Indeed, at least as it has been implemented since 1972, the Clean Water Act has been far more concerned about delineating and regulating the uses to which humans put the nation's waters than about preserving ecosystem function per se. As one court has emphasized, "[t]he cornerstone of the CWA regulatory scheme is Section 301, 33 U.S.C. [section] 1311, which prohibits the discharge of pollutants into navigable waters except when in compliance with various provisions of the Act" (3)--not the Act's scattered acknowledgements of aquatic ecosystems and ecosystem function. Moreover, as regulators put the Act's basic prohibition into practice, their implementation has focused primarily on classification--that is, on identifying and regulating qualifying "discharges" into various categories of "navigable waters." (4)
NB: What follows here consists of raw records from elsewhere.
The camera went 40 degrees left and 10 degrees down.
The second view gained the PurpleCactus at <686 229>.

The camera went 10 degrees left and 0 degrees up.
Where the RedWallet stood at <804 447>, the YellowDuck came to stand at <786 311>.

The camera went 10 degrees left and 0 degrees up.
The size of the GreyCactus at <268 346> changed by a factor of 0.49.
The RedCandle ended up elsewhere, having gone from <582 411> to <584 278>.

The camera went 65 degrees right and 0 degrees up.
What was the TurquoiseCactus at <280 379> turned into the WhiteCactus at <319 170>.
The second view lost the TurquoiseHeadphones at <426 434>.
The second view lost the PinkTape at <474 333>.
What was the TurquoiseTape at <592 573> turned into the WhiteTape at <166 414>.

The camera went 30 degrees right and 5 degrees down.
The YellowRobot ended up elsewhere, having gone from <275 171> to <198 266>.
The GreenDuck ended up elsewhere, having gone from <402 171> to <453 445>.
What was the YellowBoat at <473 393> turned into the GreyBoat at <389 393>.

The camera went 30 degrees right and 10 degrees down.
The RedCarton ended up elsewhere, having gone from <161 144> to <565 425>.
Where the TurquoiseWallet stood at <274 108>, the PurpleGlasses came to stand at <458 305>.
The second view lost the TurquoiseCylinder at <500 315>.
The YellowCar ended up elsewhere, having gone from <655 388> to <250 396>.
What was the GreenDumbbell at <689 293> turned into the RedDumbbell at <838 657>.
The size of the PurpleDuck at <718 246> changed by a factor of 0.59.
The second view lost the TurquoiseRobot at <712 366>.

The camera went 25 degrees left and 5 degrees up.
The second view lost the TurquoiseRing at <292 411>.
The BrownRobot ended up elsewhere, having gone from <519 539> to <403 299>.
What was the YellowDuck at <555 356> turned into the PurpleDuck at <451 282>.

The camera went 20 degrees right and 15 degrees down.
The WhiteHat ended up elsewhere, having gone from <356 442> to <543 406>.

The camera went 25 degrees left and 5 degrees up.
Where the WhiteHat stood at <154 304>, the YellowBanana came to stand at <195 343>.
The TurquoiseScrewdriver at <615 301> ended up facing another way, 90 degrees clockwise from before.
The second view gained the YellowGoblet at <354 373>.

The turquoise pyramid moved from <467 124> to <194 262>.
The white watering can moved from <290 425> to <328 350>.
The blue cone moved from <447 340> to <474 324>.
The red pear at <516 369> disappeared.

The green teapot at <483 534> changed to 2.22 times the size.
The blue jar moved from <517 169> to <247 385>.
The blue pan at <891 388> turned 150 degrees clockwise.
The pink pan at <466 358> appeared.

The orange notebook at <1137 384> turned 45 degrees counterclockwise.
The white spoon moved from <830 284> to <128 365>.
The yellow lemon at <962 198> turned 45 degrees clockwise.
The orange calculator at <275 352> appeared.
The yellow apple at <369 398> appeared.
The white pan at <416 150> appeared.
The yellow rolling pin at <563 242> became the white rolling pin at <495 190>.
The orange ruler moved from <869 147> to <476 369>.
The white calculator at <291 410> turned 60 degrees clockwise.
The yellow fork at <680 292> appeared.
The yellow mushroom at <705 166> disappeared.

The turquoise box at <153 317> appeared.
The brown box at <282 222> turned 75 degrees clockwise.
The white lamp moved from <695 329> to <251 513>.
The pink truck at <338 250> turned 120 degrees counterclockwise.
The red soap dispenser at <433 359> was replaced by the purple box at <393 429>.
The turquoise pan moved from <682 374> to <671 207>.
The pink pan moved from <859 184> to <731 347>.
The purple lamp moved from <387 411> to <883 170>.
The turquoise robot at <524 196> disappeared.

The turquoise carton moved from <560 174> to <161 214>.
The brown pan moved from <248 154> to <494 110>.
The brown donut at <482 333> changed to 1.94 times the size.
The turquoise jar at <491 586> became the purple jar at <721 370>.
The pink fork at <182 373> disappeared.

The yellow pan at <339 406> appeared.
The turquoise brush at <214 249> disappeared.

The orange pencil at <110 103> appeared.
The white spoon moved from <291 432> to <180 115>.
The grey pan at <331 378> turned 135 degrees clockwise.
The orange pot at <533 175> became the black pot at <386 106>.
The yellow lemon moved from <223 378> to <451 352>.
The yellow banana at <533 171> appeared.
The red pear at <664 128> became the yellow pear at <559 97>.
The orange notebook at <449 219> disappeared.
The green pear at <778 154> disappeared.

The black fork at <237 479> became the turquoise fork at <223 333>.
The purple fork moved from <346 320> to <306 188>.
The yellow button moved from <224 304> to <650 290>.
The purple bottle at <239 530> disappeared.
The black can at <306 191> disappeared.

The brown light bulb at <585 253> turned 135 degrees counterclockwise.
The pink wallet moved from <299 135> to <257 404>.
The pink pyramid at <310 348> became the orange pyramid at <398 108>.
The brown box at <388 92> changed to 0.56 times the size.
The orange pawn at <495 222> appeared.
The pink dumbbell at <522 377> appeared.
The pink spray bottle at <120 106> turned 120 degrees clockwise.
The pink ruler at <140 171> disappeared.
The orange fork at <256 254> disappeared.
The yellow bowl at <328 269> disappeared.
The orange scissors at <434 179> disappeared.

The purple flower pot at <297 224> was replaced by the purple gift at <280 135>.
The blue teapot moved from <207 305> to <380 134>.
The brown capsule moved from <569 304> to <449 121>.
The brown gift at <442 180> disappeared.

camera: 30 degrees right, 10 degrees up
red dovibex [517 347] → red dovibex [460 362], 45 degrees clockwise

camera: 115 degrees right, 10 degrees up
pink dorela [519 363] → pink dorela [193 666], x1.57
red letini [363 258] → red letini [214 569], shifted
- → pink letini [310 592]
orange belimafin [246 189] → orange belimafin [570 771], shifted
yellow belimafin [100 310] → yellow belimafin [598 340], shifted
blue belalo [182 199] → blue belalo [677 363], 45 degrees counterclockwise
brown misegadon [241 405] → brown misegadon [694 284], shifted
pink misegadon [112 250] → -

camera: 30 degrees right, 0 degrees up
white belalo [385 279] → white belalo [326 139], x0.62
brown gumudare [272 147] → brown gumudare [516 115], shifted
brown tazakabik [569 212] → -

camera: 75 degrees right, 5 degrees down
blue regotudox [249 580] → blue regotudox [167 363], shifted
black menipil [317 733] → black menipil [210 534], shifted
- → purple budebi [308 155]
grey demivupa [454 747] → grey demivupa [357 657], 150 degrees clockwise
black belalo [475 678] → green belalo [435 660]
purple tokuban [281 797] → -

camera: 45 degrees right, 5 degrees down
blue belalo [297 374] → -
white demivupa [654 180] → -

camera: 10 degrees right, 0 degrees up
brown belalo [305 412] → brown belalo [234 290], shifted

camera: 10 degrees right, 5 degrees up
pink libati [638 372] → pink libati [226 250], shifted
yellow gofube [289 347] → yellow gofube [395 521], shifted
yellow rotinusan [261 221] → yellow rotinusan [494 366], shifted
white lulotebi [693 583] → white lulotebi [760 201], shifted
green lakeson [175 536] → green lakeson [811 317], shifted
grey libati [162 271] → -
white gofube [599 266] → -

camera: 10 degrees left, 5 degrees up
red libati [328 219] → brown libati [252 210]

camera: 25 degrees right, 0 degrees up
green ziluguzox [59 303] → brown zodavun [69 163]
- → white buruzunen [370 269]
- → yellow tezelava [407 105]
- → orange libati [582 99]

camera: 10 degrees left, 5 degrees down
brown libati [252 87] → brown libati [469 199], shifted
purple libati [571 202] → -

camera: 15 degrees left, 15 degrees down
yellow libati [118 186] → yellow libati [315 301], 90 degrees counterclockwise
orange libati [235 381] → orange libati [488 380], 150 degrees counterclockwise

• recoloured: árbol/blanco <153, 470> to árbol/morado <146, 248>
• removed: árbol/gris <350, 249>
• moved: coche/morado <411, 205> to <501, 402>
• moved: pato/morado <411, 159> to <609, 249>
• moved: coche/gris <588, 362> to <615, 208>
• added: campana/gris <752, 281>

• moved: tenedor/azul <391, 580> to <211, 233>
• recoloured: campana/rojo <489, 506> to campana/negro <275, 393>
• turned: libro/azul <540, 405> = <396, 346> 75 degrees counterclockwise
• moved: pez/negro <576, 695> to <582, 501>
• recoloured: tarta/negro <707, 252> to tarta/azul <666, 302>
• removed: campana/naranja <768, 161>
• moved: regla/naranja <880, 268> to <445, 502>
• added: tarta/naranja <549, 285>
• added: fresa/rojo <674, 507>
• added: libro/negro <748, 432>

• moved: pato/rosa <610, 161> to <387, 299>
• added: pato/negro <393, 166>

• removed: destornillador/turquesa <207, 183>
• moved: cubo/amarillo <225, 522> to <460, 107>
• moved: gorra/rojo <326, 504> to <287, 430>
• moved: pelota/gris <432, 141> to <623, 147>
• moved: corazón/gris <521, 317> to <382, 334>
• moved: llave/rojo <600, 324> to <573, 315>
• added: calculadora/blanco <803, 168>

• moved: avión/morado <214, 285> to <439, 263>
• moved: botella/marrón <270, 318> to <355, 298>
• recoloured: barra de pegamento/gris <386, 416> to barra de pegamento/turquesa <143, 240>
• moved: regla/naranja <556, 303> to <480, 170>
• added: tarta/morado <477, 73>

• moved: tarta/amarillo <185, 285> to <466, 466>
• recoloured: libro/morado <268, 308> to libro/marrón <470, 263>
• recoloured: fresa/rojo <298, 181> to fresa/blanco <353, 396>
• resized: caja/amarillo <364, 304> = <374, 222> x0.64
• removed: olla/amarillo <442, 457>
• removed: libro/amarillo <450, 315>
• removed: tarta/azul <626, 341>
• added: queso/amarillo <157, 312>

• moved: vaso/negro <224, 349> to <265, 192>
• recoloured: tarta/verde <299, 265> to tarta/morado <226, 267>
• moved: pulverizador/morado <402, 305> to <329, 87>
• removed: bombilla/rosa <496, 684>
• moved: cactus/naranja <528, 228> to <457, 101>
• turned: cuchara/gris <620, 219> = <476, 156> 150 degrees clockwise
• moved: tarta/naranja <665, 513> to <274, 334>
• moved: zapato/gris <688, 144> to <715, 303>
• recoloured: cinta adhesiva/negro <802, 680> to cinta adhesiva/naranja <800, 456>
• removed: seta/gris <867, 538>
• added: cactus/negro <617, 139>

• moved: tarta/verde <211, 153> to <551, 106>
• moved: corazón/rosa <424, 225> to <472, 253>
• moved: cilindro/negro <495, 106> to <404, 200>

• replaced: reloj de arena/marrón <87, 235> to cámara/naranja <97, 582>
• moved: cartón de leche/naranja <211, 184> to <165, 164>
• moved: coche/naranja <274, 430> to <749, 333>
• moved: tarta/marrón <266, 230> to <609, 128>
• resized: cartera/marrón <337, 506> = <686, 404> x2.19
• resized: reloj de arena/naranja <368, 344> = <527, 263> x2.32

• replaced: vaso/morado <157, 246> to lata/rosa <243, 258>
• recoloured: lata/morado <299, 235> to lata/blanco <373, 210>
Nevertheless, Congress's decision to regulate pollutant discharges did acknowledge that aquatic ecosystems' ability to assimilate various kinds of pollutants is limited. By 1972, the year that Congress comprehensively amended the FWPCA to create the contemporary structure of the Clean Water Act, it had become clear that waters can become over-polluted, to the point of catching fire or posing public health threats. (5) In other words, pollution could affect ecosystem function in ways that detrimentally impacted human needs for and uses of waterways. As such, even though one must acknowledge the Act's lack of a fully developed ecosystem approach to water management, it is still fair to discuss the Clean Water Act's regulatory programs in terms of their ability to restore and protect certain aquatic ecosystem services.
As a term, "ecosystem services" acknowledges that functional ecosystems provide for human needs in ways that have real economic value. (6) Pollutant dilution, assimilation, sequestration, and breakdown are some of the ecosystem services that aquatic ecosystems provide, (7) and Clean Water Act regulation serves in part to ensure that human wastes do not overwhelm aquatic ecosystems' capacity to provide these services. Moreover, the value of these ecosystem services becomes obvious from the costs of technological substitutes: secondary or tertiary treatment for sewage, (8) and effluent control technologies for most other types of waste discharges. …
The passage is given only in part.